Ein Rabbiner von Gewicht

Von Haifa nach Bremen: Rabbiner Netanel Teitelbaum Foto: Nikolai Wolff / Fotoetage

Religion möge keine triste Angelegenheit sein, hat sein Vorgänger im Amt, der 2005 verstorbene Rabbiner Benyamin Barslai, gewünscht. Sich selbst. Aber auch der Gemeinde, der er zwei Jahrzehnte vorstand.

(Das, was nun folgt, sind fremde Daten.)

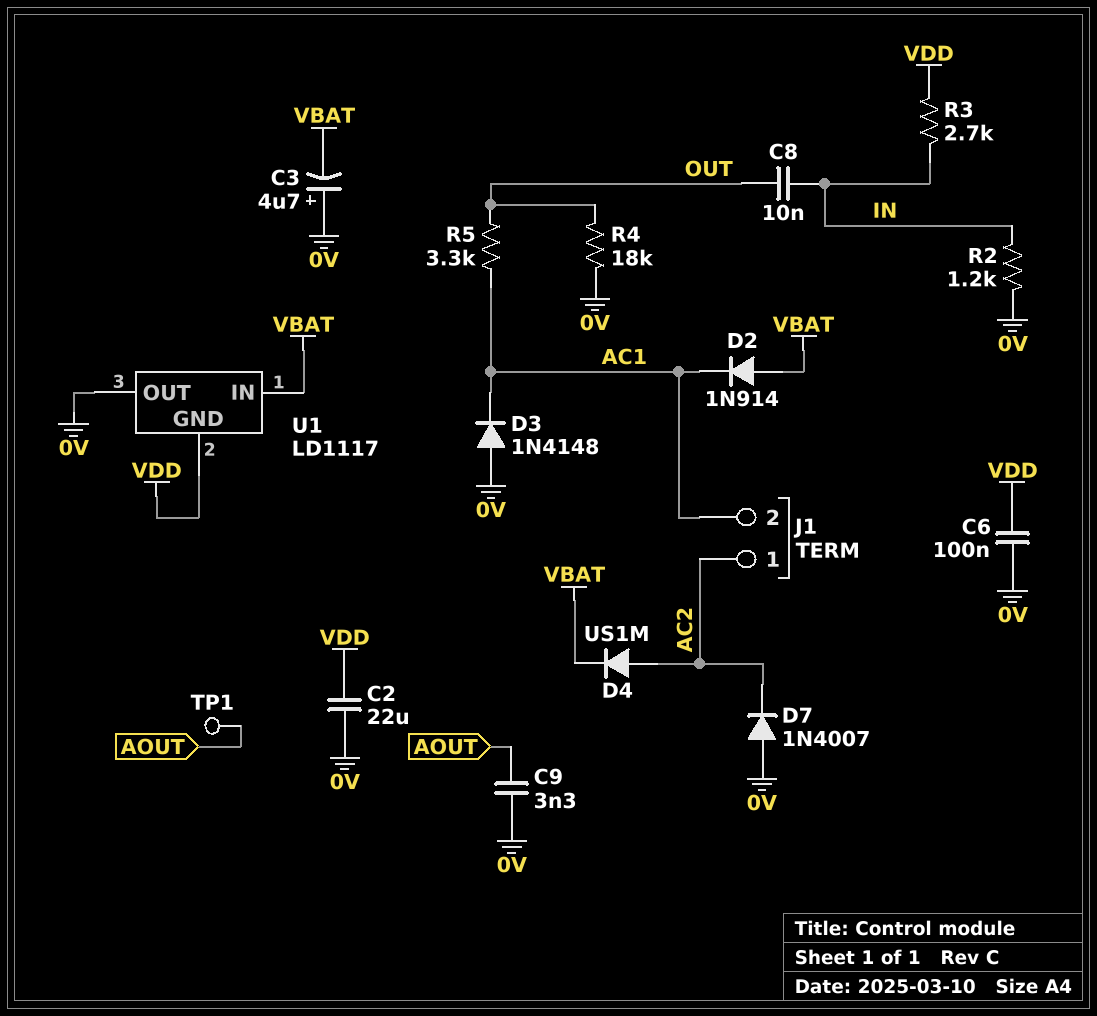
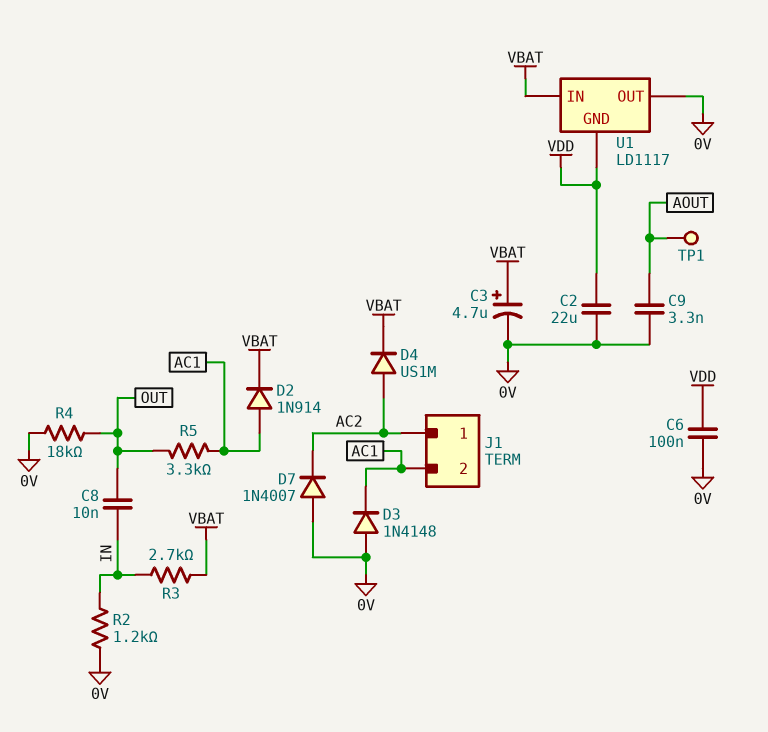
C3: 4.7uF (plus 0V, minus VBAT) -> 4.7uF (plus VBAT, minus 0V)
D2: diode 1N914 (A VBAT, K AC1) -> diode 1N914 (A AC1, K VBAT)
R3: 2.7k (IN, VDD) -> 2.7k (IN, VBAT)

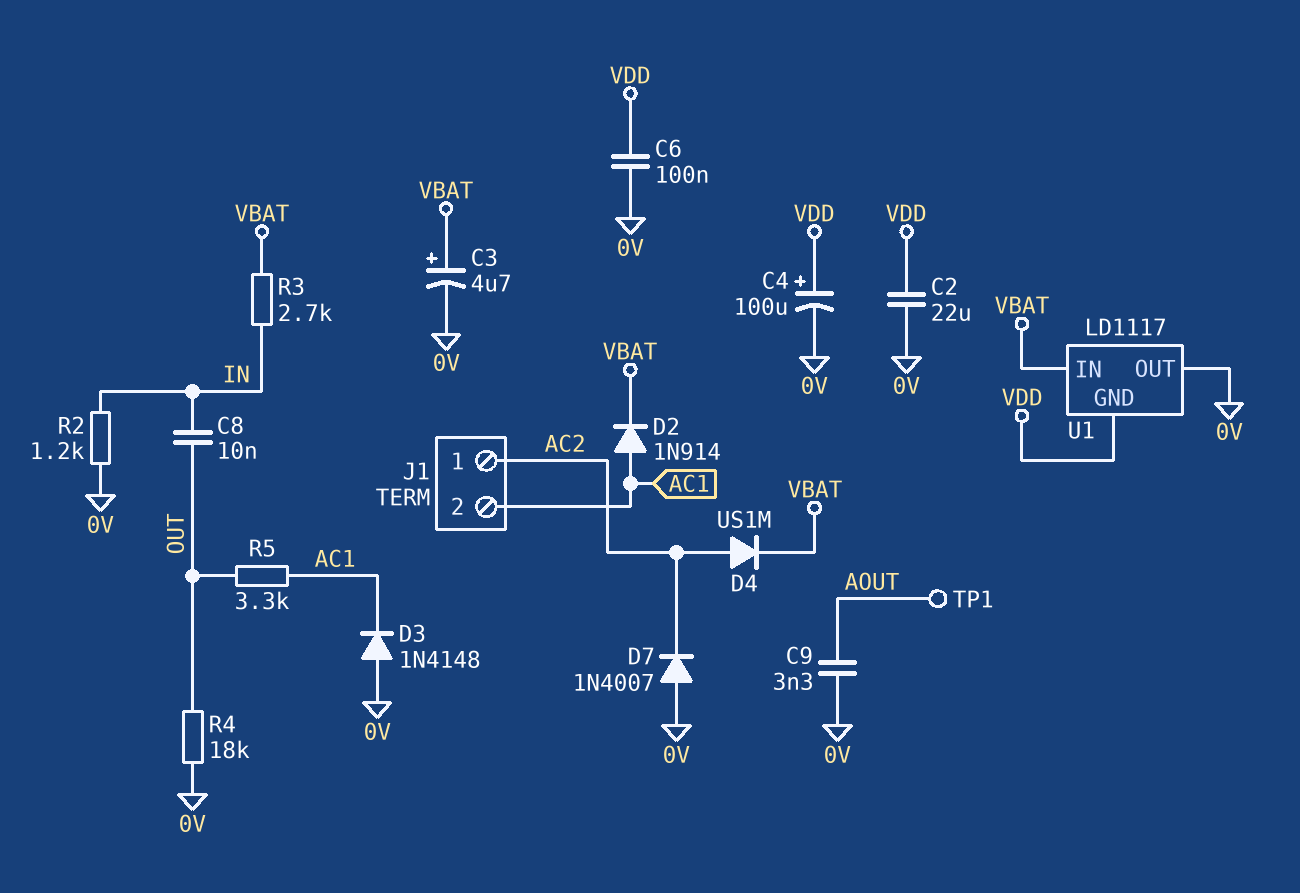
C4: none -> 100uF (plus VDD, minus 0V)

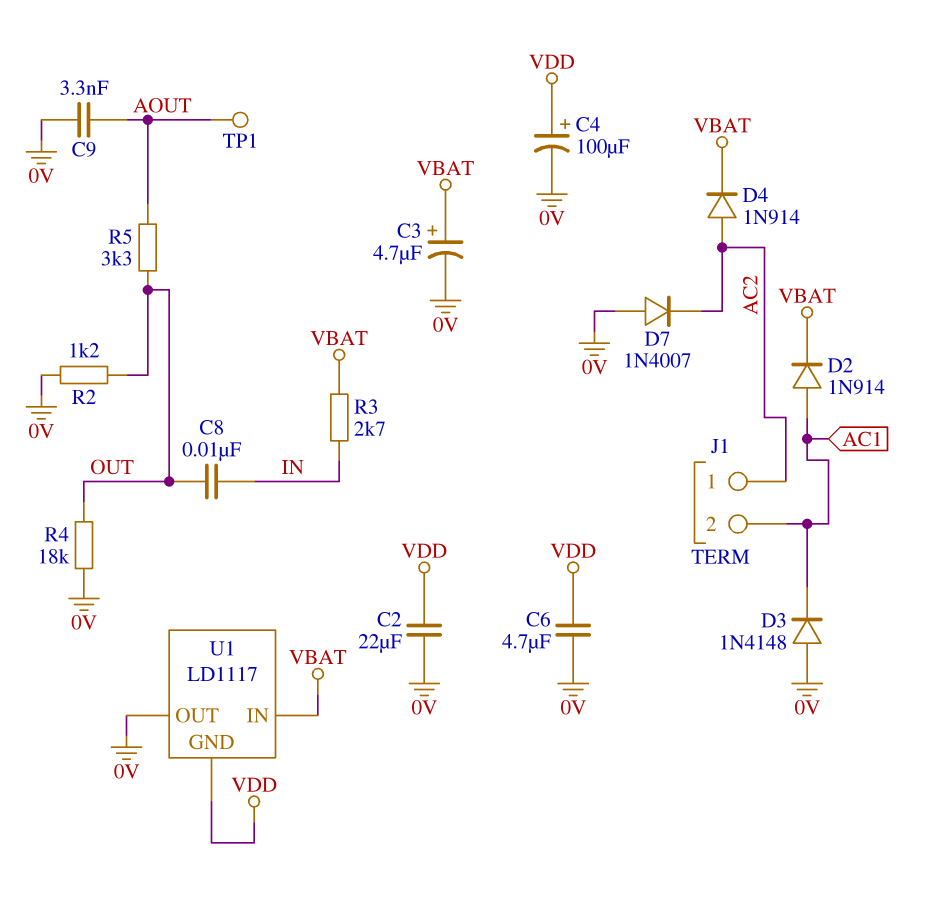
C6: 100nF (0V, VDD) -> 4.7uF (0V, VDD)
D4: diode US1M (A AC2, K VBAT) -> diode 1N914 (A AC2, K VBAT)
R2: 1.2k (0V, IN) -> 1.2k (0V, OUT)
R5: 3.3k (AC1, OUT) -> 3.3k (AOUT, OUT)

Nach fast zehn Jahren der Vakanz ist der Posten des Bremer Landesrabbiners seit Montag wieder besetzt. Und zwar mit Netanel Teitelbaum, der bereits seit 2010 in der Hansestadt tätig war. Nur eben als »fliegender Rabbi«, wie die Gemeindevorsitzende Elvira Noa in Anspielung auf Teitelbaums Wohnen und Wirken zwischen Bremen und Haifa, zwischen Deutschland und Israel, bemerkte. »Wir haben lange dafür gearbeitet«, so Noa, »dass aus dem fliegenden ein stehender Rabbiner wird«. Womit zweifelsfrei weniger Stillstand gemeint ist, als der Wunsch danach, anzuknüpfen an das in vieler Hinsicht untriste Wirken des Vorgängers.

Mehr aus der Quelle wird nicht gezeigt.